Notarielles Testament

 

Niederschrift beim Notar

Zunächst einmal erfolgt eine Beratung zur Rechtsnatur und zu den Auswirkungen der letztwilligen Verfügung. Danach erklären Sie dem Notar den Gegenstand der beabsichtigten Regelung. Er wird diesen

  • schriftlich verfassen,
  • Ihnen den formulierten Testamentstext vorlesen,
  • von Ihnen unterzeichnen lassen,
  • dies dann durch seine Unterschrift bestätigen.

Dadurch ist Ihr Testament wirksam und öffentlich errichtet und wird dem zuständigen Amtsgericht-Nachlassgericht - bzw. in Baden-Württemberg bis Ende 2017 dem staatlichen Notariat - zur Verwahrung überlassen. Ab 1.1.2018 geht die Zuständigkeit für die Verwahrung auch in Baden-Württemberg auf die Amtsgerichte über. Sie erhalten einen Hinterlegungsschein für das in Verwahrung genommene Testament.

In amtliche Verwahrung befindliche Testamente werden dem Zentralen Testamentsregister gemeldet. Nach Ihrem Ableben benachrichtigt das Standesamt des Sterbeortes das Zentrale Testamentsregister, das dann seinerseits das zuständige Nachlassgericht über alle Ihre registrierten Verfügungen informiert.

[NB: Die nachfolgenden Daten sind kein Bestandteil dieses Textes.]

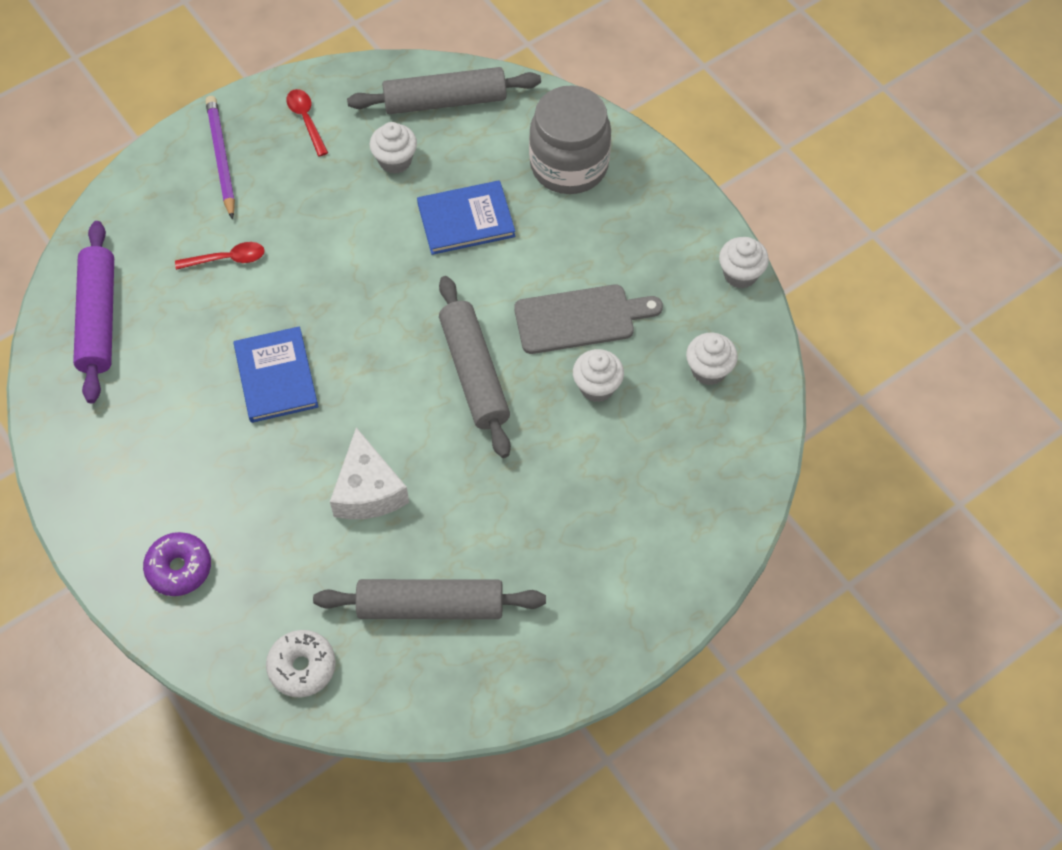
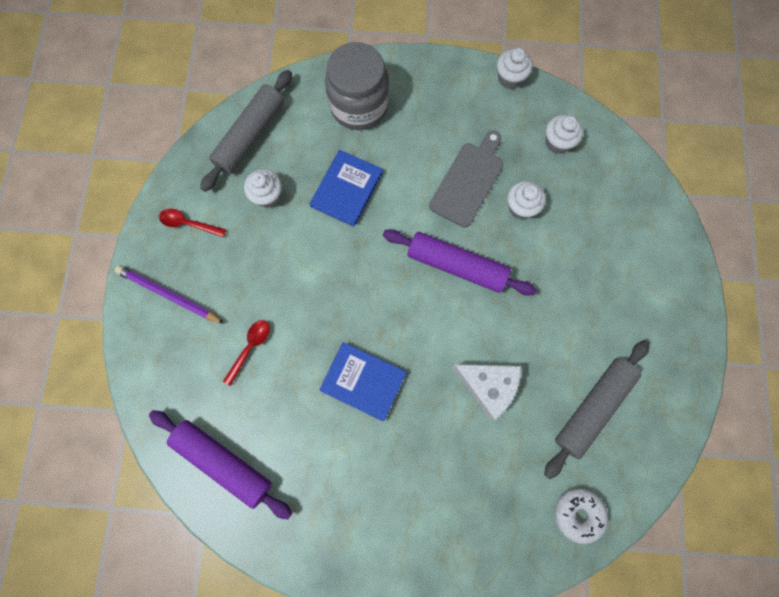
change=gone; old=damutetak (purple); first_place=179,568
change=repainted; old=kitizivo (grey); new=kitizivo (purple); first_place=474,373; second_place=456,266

├ťbergabe eines Schriftst├╝cks

Sie können auch Ihr schon fertiges Testament dem Notar offen oder verschlossen übergeben. Ein solches Schriftstück muss dann ausnahmsweise nicht handschriftlich verfasst und unterschrieben sein.

Wenn Sie dem Notar Ihr Testament als solches Schriftstück überlassen, wird er die Übergabe ebenfalls durch eine Niederschrift quittieren, die sowohl Sie, als auch er mit Unterschriften versehen. Dann veranlasst der Notar die amtliche Verwahrung.

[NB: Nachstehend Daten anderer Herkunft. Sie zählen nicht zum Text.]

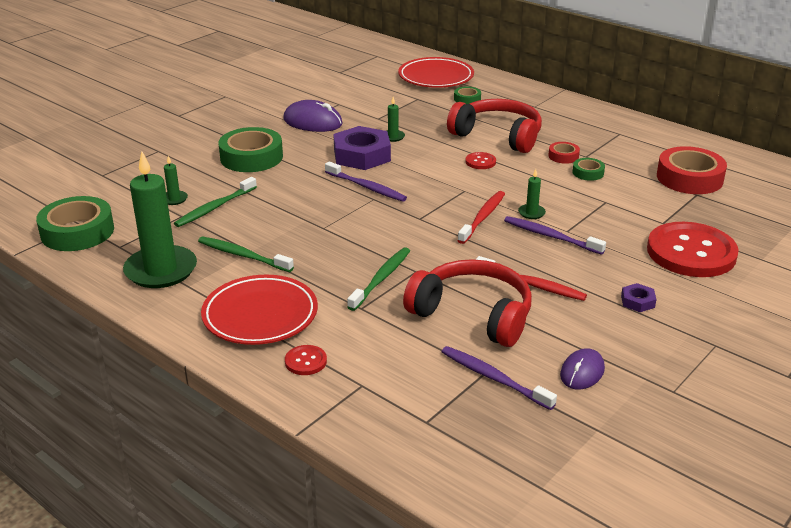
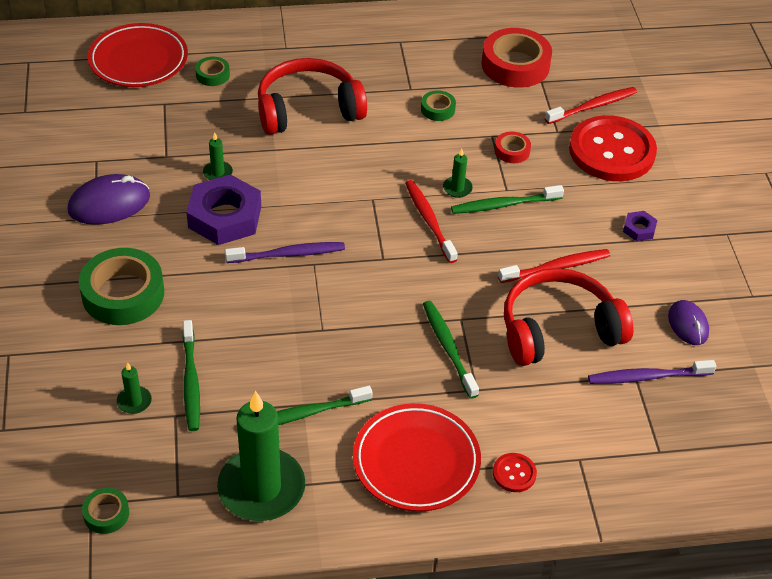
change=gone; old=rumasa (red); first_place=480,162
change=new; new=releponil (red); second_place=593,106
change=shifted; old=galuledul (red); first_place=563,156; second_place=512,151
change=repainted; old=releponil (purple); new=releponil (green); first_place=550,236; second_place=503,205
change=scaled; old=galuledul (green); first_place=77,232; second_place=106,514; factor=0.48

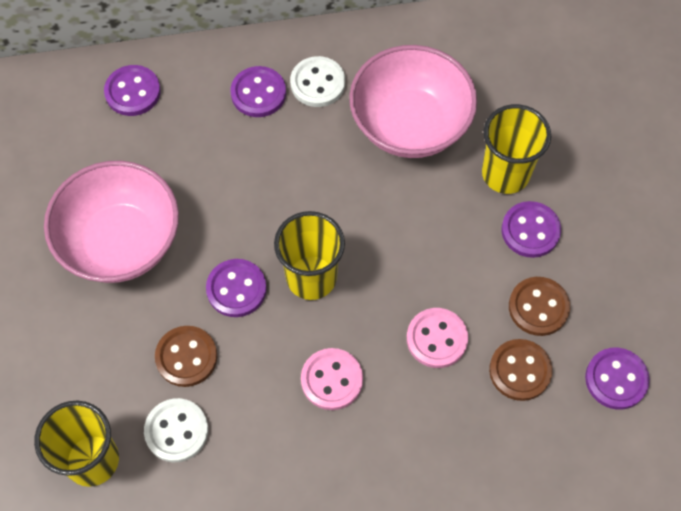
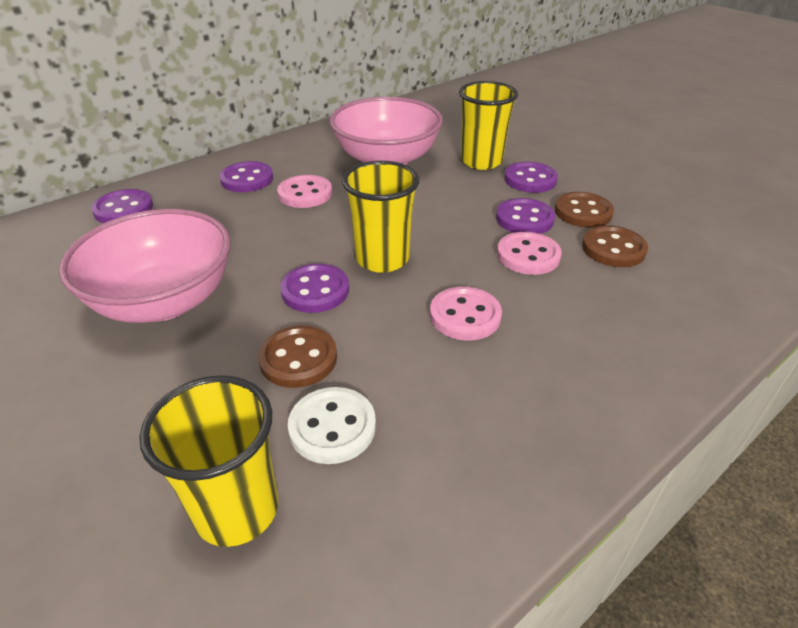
change=gone; old=rumasa (white); first_place=317,83
change=new; new=rumasa (pink); second_place=305,194
change=shifted; old=rumasa (purple); first_place=616,379; second_place=524,219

Vorteile des notariellen Testaments

Beratung: Sie nutzen den beruflichen Weitblick und die Erfahrung des Notars, um einen Weg zu finden, Ihre konkreten Vorstellungen möglichst weitgreifend umzusetzen. Er weist Sie zudem auf bestehende Gefahren hin.

Amtliche Verwahrung: Ein weiterer Vorteil liegt darin, dass ein notarielles Testament stets amtlich verwahrt wird. Sicher ist sicher: Ihr letzter Wille ist dadurch fälschungssicher untergebracht und kann nicht "beiseite geschafft" werden.

Notarielles Testament als Erbnachweis: Ein notarielles Testament wird von Behörden, Gerichten und vielen privaten Institutionen (so insbesondere Banken) in Verbindung mit der Eröffnungsniederschrift des Nachlassgerichts als Erbnachweis anerkannt. So ersparen Sie Ihren Erben einen Erbschein zu beantragen, dessen Erteilung höhere Kosten verursacht als das notarielle Testament. Damit kann unter Umständen der Gang zum Notar günstiger sein als die Anfertigung eines handschriftlichen Testaments.

Nachteile

Haben Sie Änderungswünsche, können Sie diese nicht einfach in einem Nachtrag auf dem notariellen Testament vermerken. Wird das notarielle Testament aus der amtlichen Verwahrung genommen, verliert es seine Gültigkeit und muss neu errichtet werden. Dies ist beim Notar wieder mit Kosten verbunden.